Miss Gray is currently studying a Bachelor of Laws and Diploma of Legal Practice at the University of Newcastle and will use the funding to persevere with her education.
The scholarship also provided Miss Gray with the opportunity of an additional six-week internship at NSWALC, in which she was paid for and provided her with valuable practical experience for her field.
"I feel very moved, and substantially honoured. I feel deeply appreciated by people who I respect and admire in this field who do important work for our people, and that means very much to me," Miss Gray said.
"I have been interested in First Nations people affairs since I was old enough to spell. I do not remember a time where I was not drawn to its occasion. Because education is central to my identity, my learning is a deeply private act. If I did not have the good fortune today of my education or being honoured this scholarship, I would be somewhere unknown, unread, but learning.
Miss Gray said she will use the scholarship money to give back.

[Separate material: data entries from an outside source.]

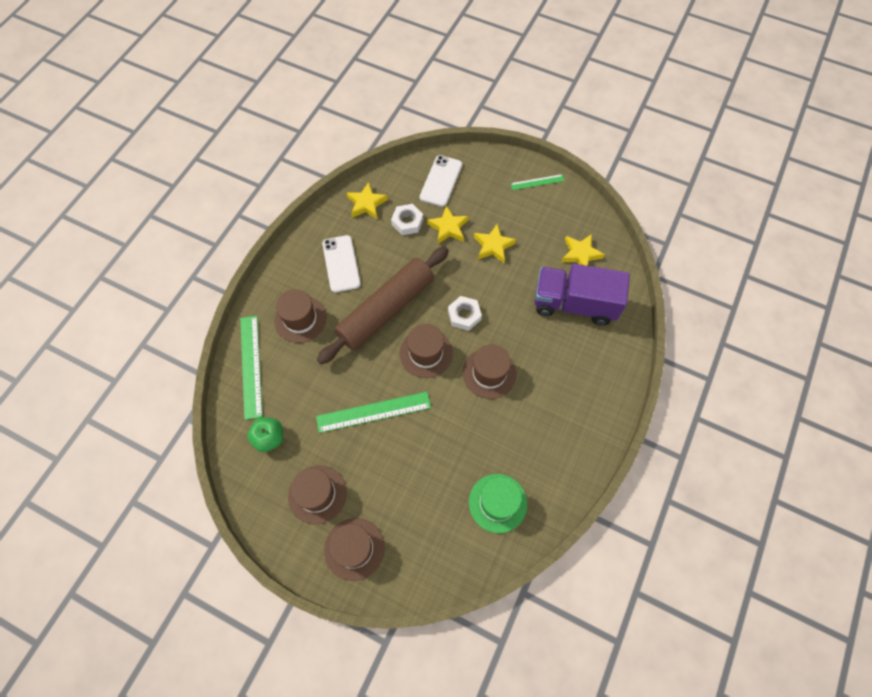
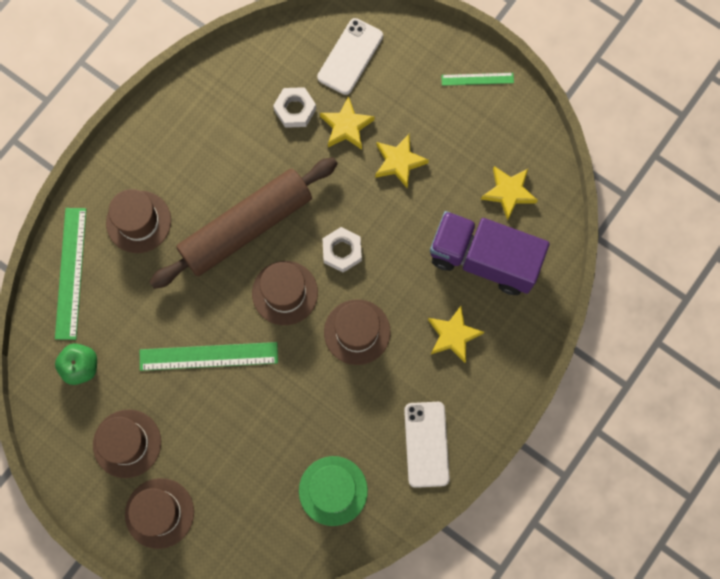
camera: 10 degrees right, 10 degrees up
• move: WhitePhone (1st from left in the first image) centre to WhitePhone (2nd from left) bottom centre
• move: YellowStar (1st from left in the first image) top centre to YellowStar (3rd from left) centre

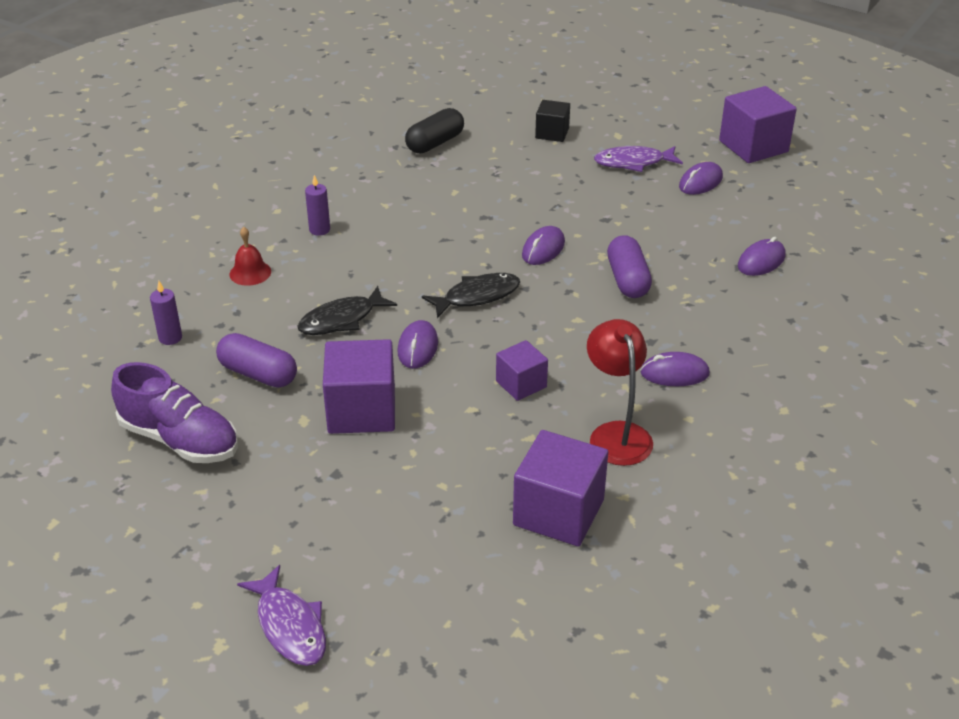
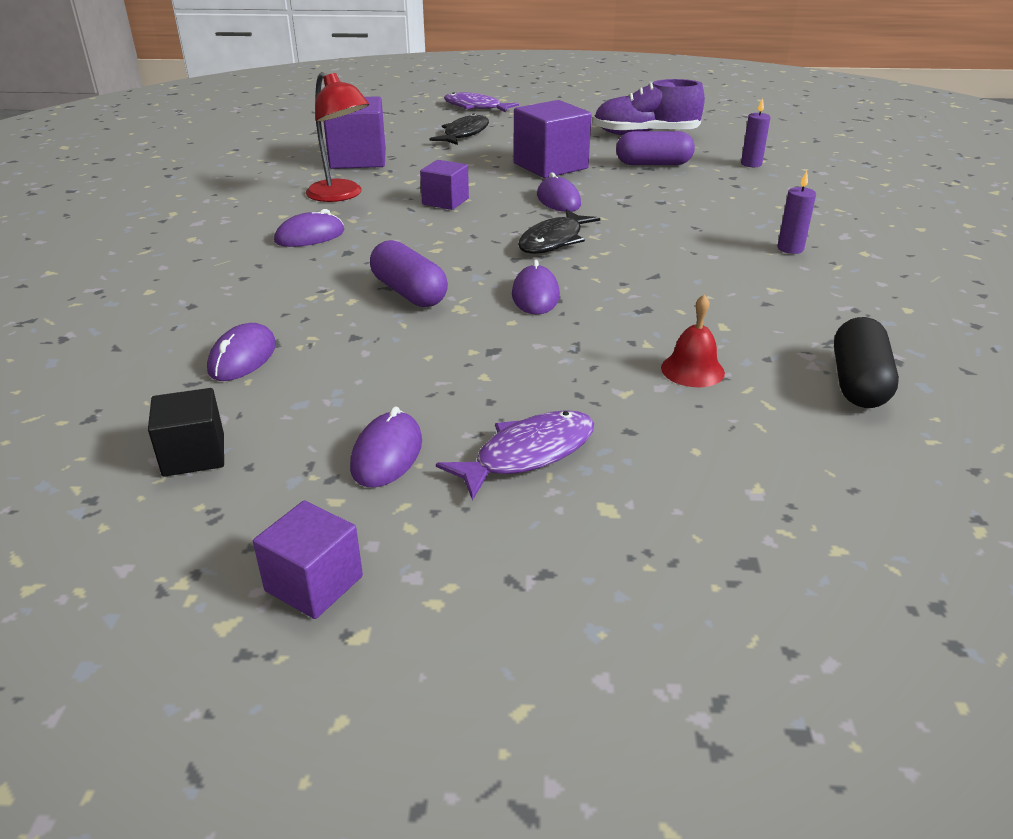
camera: 150 degrees right, 5 degrees down
• move: RedBell middle left to middle right
• move: BlackFish (1st from left) centre to top centre
• move: BlackCube top centre to middle left
• resize: PurpleCube (4th from left in the first image) top right = bottom left x0.58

"I have a genuine belief in giving back to my community and hope to mend the struggles we face. I plan on donating a lump sum to one Indigenous student at Senior Campus this year that aspires towards higher education, with a particular interest in law. I hope to develop a relationship and mentor this impending student.

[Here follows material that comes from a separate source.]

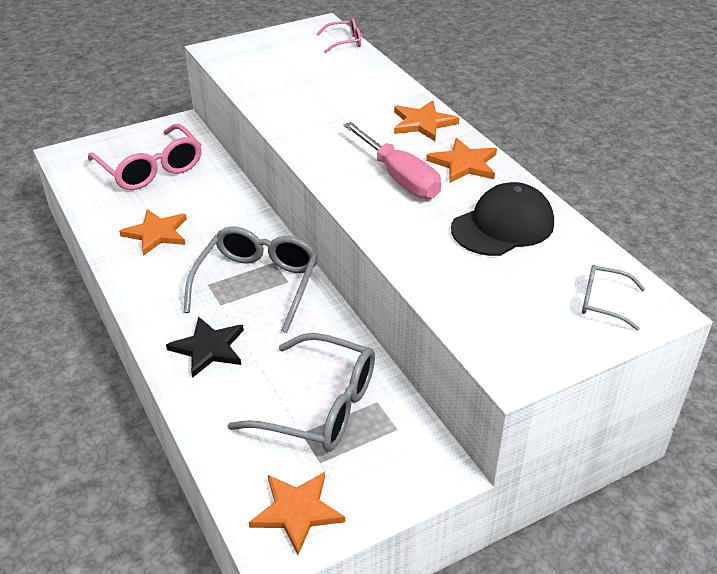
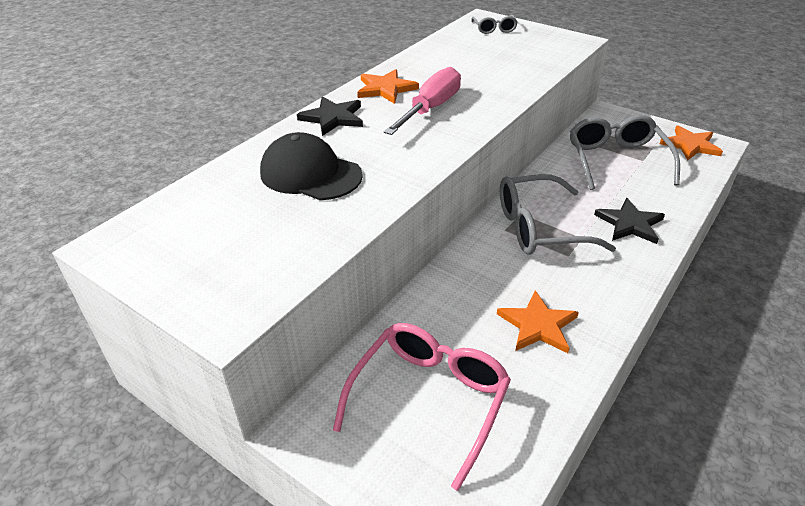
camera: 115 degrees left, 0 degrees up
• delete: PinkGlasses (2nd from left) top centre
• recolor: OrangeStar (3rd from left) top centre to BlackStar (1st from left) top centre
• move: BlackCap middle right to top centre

"The Pro Vice-Chancellor of the University of Newcastle and Wiradjuri man, Nathan Towney, is somebody I hold in very high regard. Nathan once expressed to me, "when you leave your community for education take an empty basket.
"Once you have fulfilled your education, take the basket back filled with fruit". The fruit is a symbol of the knowledge you have gained throughout your higher education. The purpose of taking the basket back filled with knowledge is to mend the struggles of your people and rebuild your community. Some people say I romanticise my community too much. But as First Nations people, I just never forget our connection stems from something deeply intrinsic to Country. I choose to see the flourishing acts of love and life amongst the struggles of myself and my people. There is real power in that. There is real power in giving back.
Miss Gray said she hopes young Aboriginal students can pick up this article and realise that they are "more than capable of higher education."
"We come from the same community and we have what it takes to heal our people through education," she said.